Taking care of these little people is the most important job, calling and role we’ve ever had. We love them with a fierce, crazy, protective love. And a first day in a new class, new grade, new year can feel like an assault on that. It's a fresh, flashy reminder that we are less in control that we ever were.

We are nervous because we know ourselves how it felt so be so full of questions and worries and anticipation that it ties your stomach in knots. And we are sad because we are being asked yet again to loosen the ties that bind them to us – to release them further than we ever have before. And we want them close. Always, we want them close. If we had the choice and made up the rules of life, we’d probably choose to protect them forever and never let them go. Ever. We’d keep them tucked safely under our arms listening to gospel music and watching PBS for life. And allow only the nicest, most generous people in their vicinity.

Who will give them the nudges and winks at just the right moments? Who will remind them to wear their jackets at recess? Who will scratch their backs and stroke their heads just the way they like it? Who, if not us?

Oh yeah. Other people. Other lovely, trained, experienced, nurturing, smart and caring people. But still not us. And it’s the “not us” that’s like a stick of dynamite to the chest.

Just a few days ago, Caleb had his first day of FIRST GRADE and Kenzie had her first day of Pre-K at a new school and everything inside me felt like it was crumbling all over again. I dropped the kids off and watched as other moms and dads walked with their heads hung low, wiping away tears, hugging other parents, laughing and rejoicing. There was no minimizing or diminishing of feelings. I joined in freely with them all – the stay at home moms, the full-time workers, the part-time workers – we all were the same as we collectively worried, “Do they have everything they need?” “Will people be kind?” “How will they handle success?” “How will they handle failure?” 

And our kids looked back at us nervously. Maybe they had the same worries we did. Or maybe their worries were something like, “Is my mom ever going to leave?” “Really, is she going to just stand there outside of the door looking at me?” “Is she really taking another picture?” “She knows she’s supposed to leave now, right?”

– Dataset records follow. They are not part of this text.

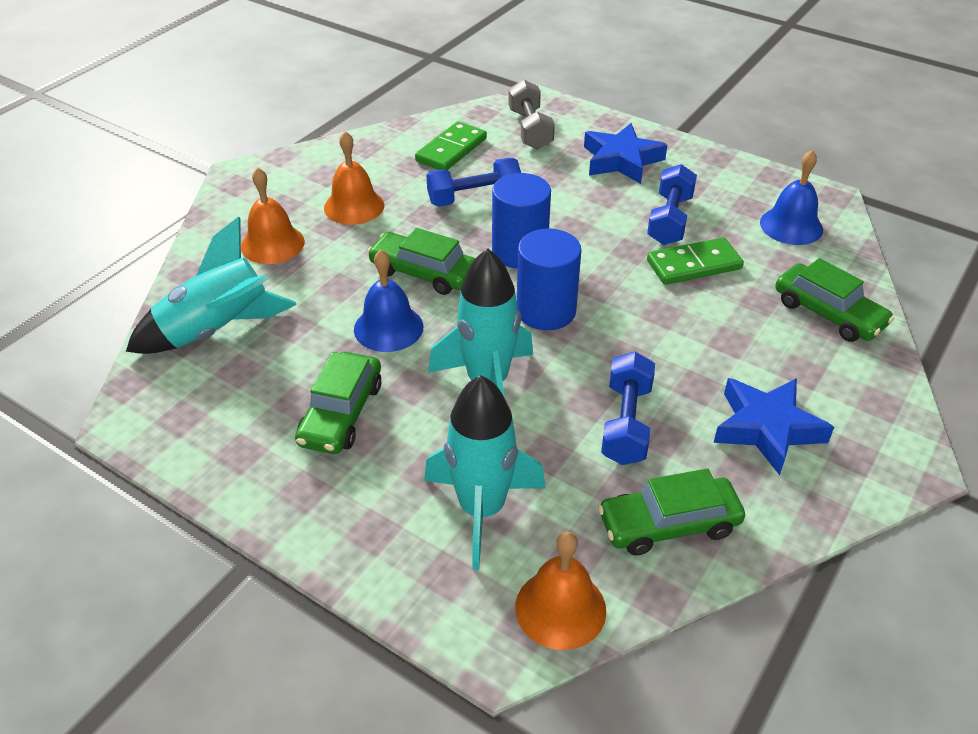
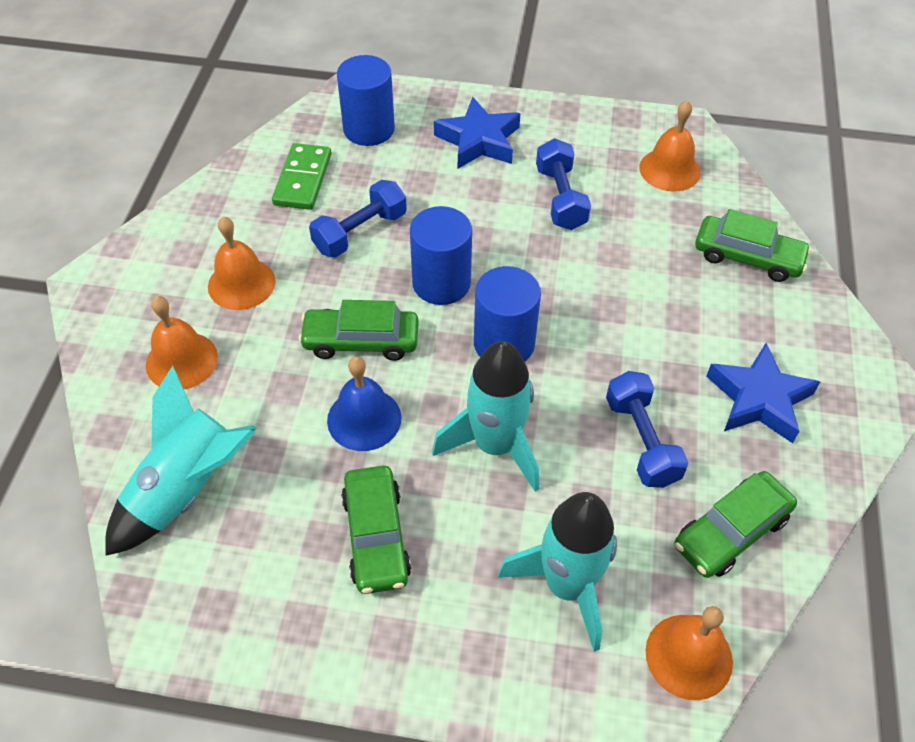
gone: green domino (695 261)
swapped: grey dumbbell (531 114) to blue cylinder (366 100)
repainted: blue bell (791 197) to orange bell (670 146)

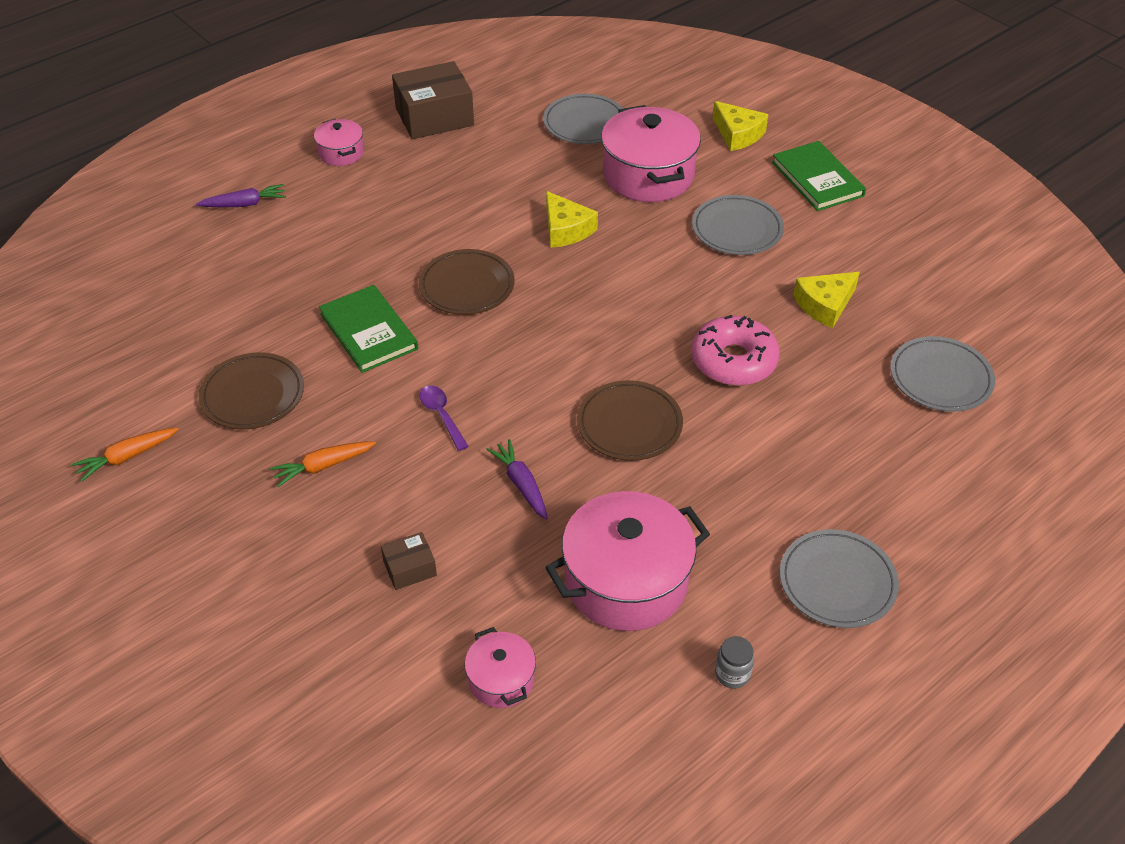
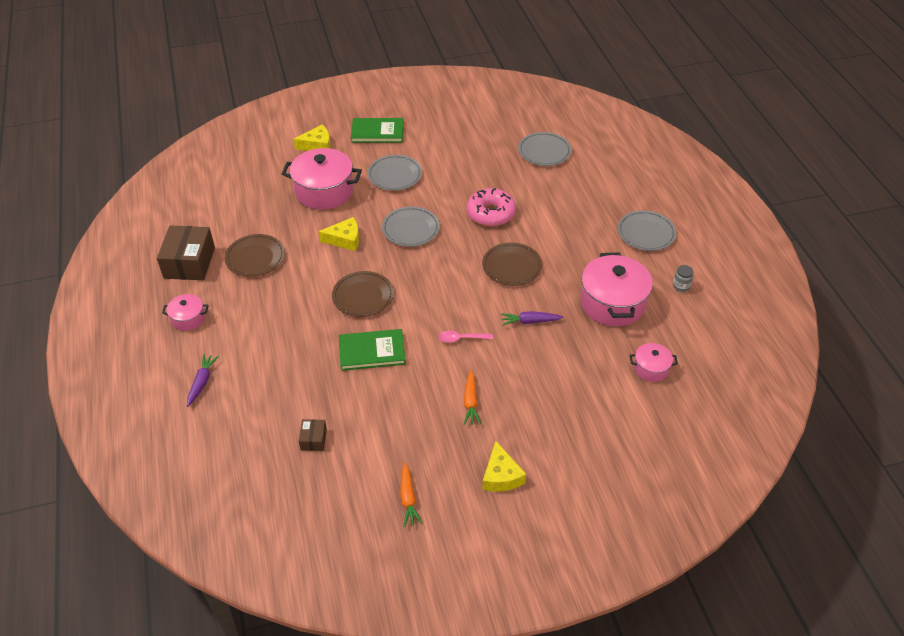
shifted: brown plate (251 390) to (255 255); brown box (409 561) to (313 435); grey plate (583 119) to (411 226); yellow cheese (826 300) to (504 466)
repainted: purple spoon (444 418) to pink spoon (465 337)

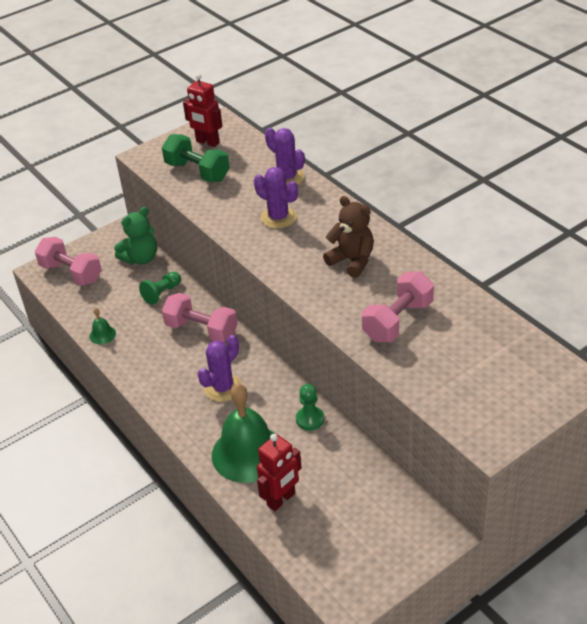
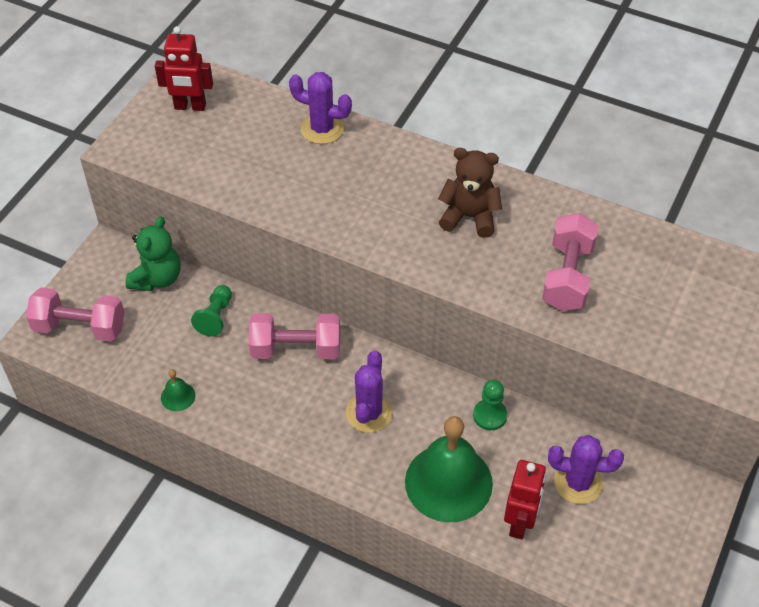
gone: green dumbbell (196 158)
shifted: purple cactus (276 198) to (586 469)

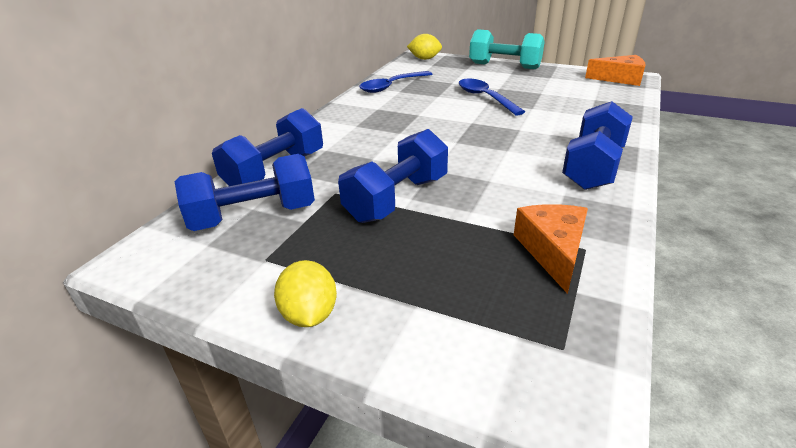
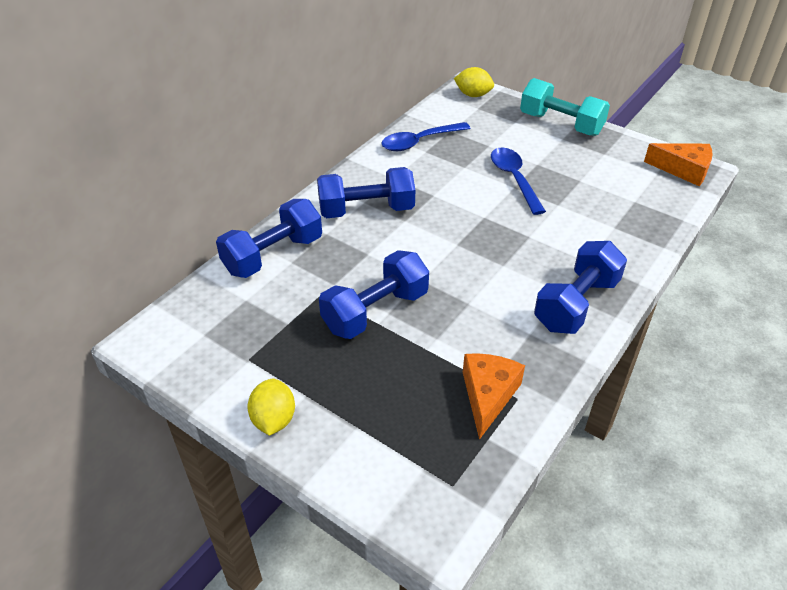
shifted: blue dumbbell (245 192) to (366 192)

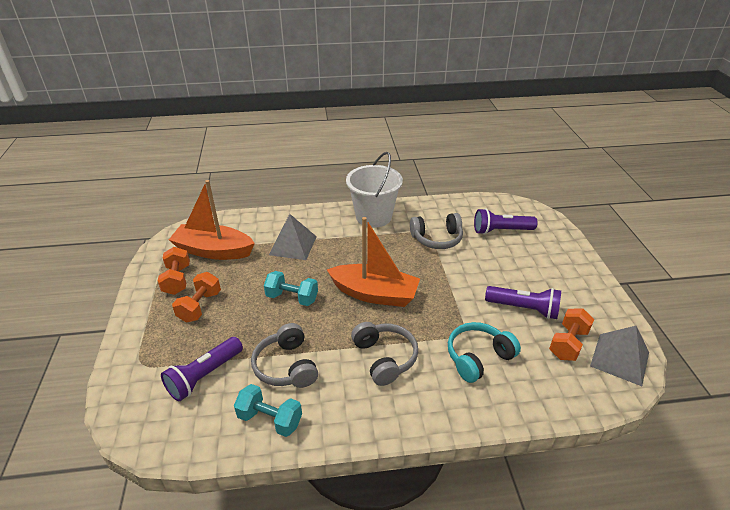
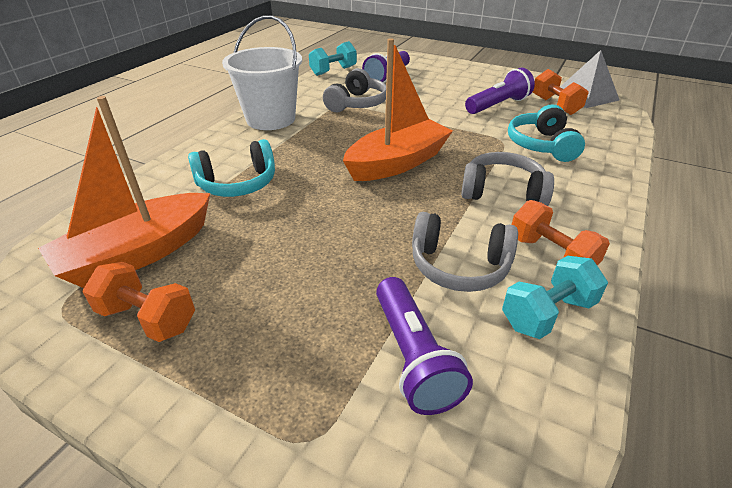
shifted: orange dumbbell (196 297) to (561 233); turquoise dumbbell (291 288) to (333 58)
swapped: grey pyramid (293 237) to turquoise headphones (231 168)

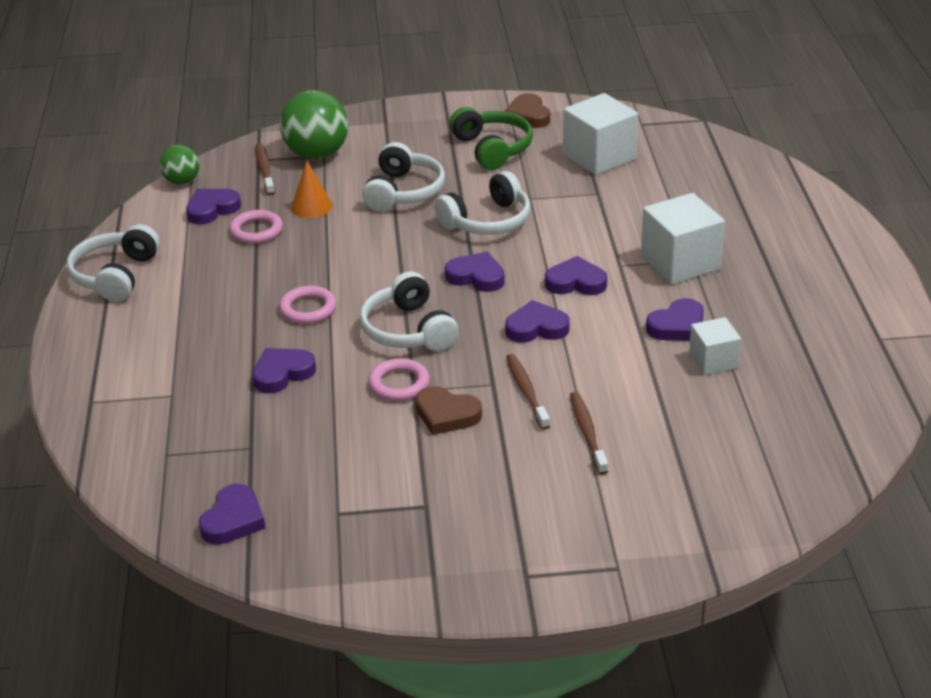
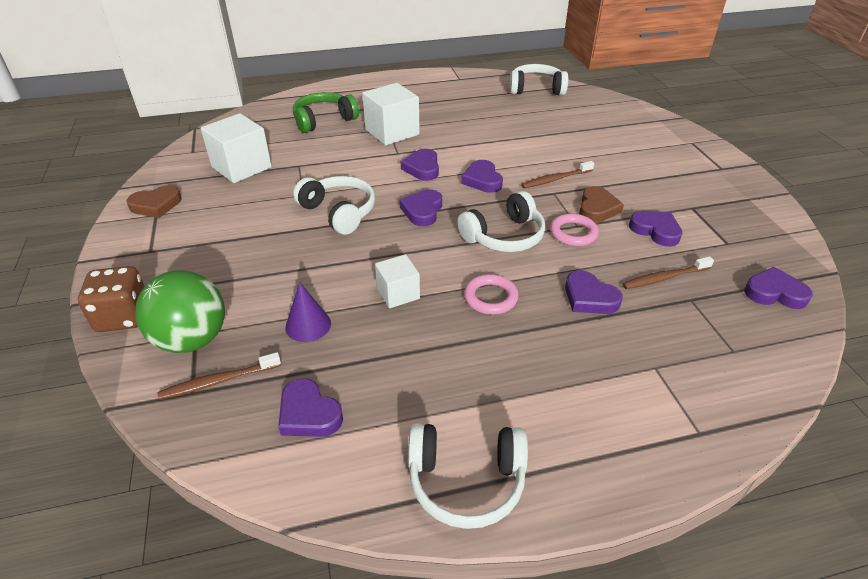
gone: green ball (180 164); pink ring (256 227)
new: brown dice (111 299)
shifted: white headphones (403 177) to (539 79); green headphones (491 138) to (326 112); brown toothbrush (589 433) to (668 272); purple heart (675 319) to (655 229); white cube (715 346) to (397 281)
repainted: orange cone (311 189) to purple cone (308 312)

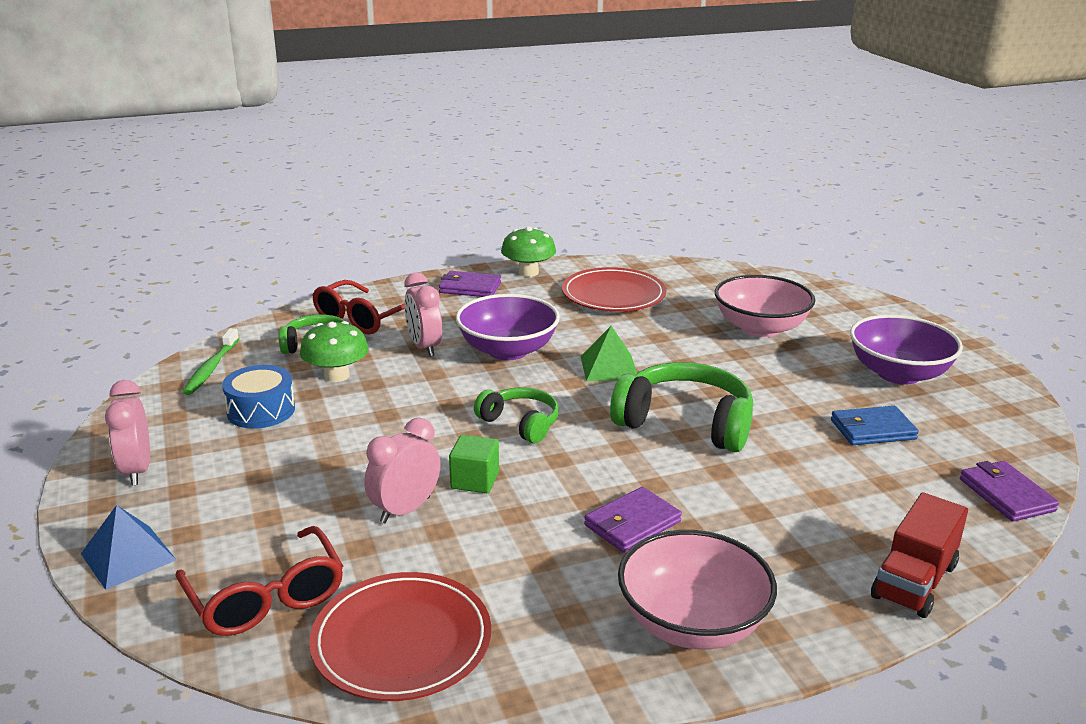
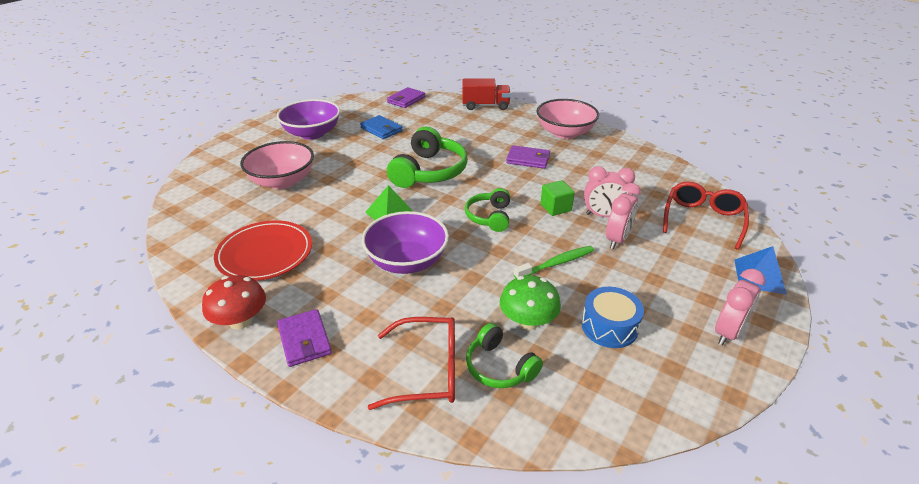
gone: red plate (400 636)
shifted: green toothbrush (211 361) to (554 262); pink clock (423 314) to (623 216)
repainted: green mushroom (528 251) to red mushroom (234 302)
rotated: green headphones (681 407) = (427 157) 150 degrees counterclockwise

When I think back to those first days, it’s really easy to remember the heartbreak.  It’s harder to remember what happens AFTER the heartbreak. So I have to remind myself; I have to add this reality back into the narrative:  

I stop crying. I pick my head up. I dab my eyes, turn the key and reverse out of that parking space.  And I feel relief. Relief that it is over, that we got through it and that we are still alive. 

My heart only FEELS like it has been demolished, but it is actually still beating steadily.  It might be stronger than ever. God is here with me. He has my back. He told me we could do this, and He came through. He is covering me now. He is so good. He is covering me – in ways that assure me that He is also covering them in their little classrooms away from me. I can no longer feel the worries in my head screaming at me. They aren’t gone altogether, but, the sound of my beating heart is louder.

As it turns out, first days are good for us, too. They grow us, they change us, they move us forward like we are supposed to. Like they are supposed to.

I have this ever-present, insane desire to want to keep my children tucked safely under my arm. Or to go back in time to when they were just babies, when everything felt safe, close-by, golden and warm. 

Let’s go back to that. Just for a day or a minute. 

We don’t get to do that. And that's why we mourn with our joy and lament with our excitement every year we lead them into a new classroom and then walk out the door. That’s why we cry in our cars. We cry until we remember that our hearts will not crumble beyond repair. We remember that faith will seep slowly into our skin and fill us up with just enough strength to dry our faces, thank Jesus and turn the key.